Posted Saturday, October 13th, 2012 in Tutorials
Quick and Easy Guide to Using Custom Web Fonts

When it comes to web or graphic design, the fonts you use play a vital role in the overall design and success of your site. I have even seen beautiful websites that use absolutely zero images in the design of the website and still look amazing!

But, to use web fonts in your websites, you’re likely going to use Google Web Fonts (which is a great free service, although it seems limited), or you will have to pony up some money to pay for a service like TypeKit. This is how I implemented custom fonts on my website for several months!

That is, until I found out about the new @font-face property that was released with CSS3.

@Font-Face in CSS3

You may be asking yourself why we needed @font-face to use custom fonts when there were already other options such as Cufon and images? Well, using @font-face will allow you to use custom fonts, but it will also give you other functionality, such as:

  • The ability to search the text
  • The ability to edit the text using CSS using CSS such as line-height, text-shadow, etc.
  • Increased support for assistive reading devices
  • Translation capabilities

As you can see this is a very powerful tool that you can now use for your web projects. Using @font-face is not too much different from using any other font-family, with the exception that you have to declare the the name for your new font as well as the source.

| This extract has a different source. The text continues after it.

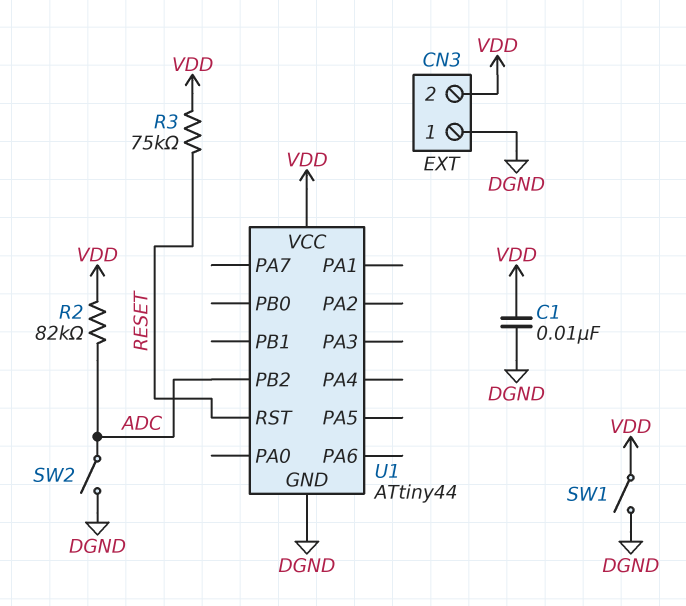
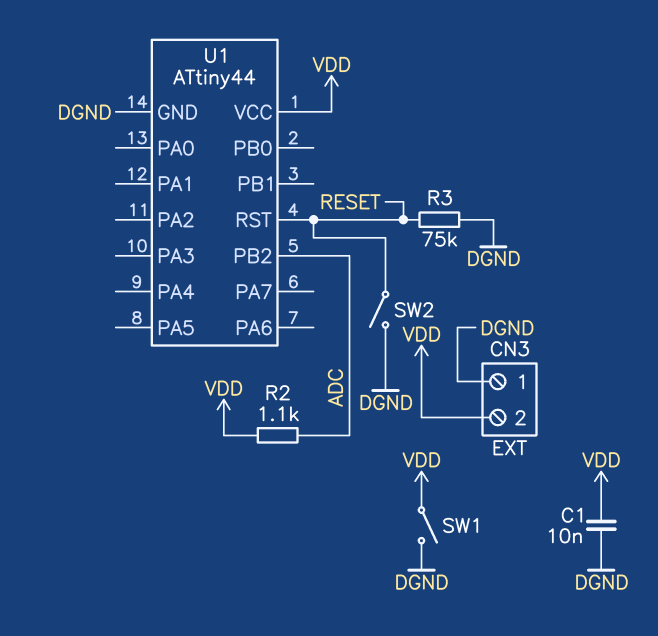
R2: 82k (ADC, VDD) -> 1.1k (ADC, VDD)
R3: 75k (RESET, VDD) -> 75k (DGND, RESET)
SW2: switch (ADC, DGND) -> switch (DGND, RESET)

The difficulty lies in the fact that we will have to serve up different versions of the font (woff, ttf, eot, etc) since no single font type is support by all browsers. Because of this, your @font-face declaration might end up looking like:

@font-face {
    font-family: 'ActionManRegular';
    src: url('Action_Man-webfont.eot');
    src: url('Action_Man-webfont.eot?#iefix') format('embedded-opentype'),
         url('Action_Man-webfont.woff') format('woff'),
         url('Action_Man-webfont.ttf') format('truetype'),
         url('Action_Man-webfont.svg#ActionManRegular') format('svg');
    font-weight: normal;
    font-style: normal;

}

I grabbed this font kit from Font Squirrel (more on this later). Notice how there are several different versions of the font as well as a font-weight and font-style.┬áDoes that look a bit difficult? Yep. But don’t worry, because that Font Squirrel tool I mentioned earlier makes it SUPER easy!

Once you’ve made the @font-face declaration, you can use the font as you normally would any other font.

h1 {font-family: 'ActionManRegular';}

How to Generate Font Kits

The easiest way I have found to generate font kits is by using Font Squirrel’s @font-face generator. There are just a few steps:

  1. Add your font. After you select your font, and verify that you can use it for web embedding, Font Squirrel works in the background to create your font kit.
  2. Download your font kit.
  3. Start using your custom font! Font squirrel downloads your font as a zip archive. Unzip it and add it to your web project. That’s it!

Conclusion

Using @font-face is a great way to use custom fonts in your website while also keeping standard text capabilities (such as searching). And with tools like Font Squirrel’s @font-face generator, there’s nothing stopping you from taking advantage of this new ability.

The only thing you need to do now is find some amazing fonts for your next web design. Look for some great font suggestions in the near future.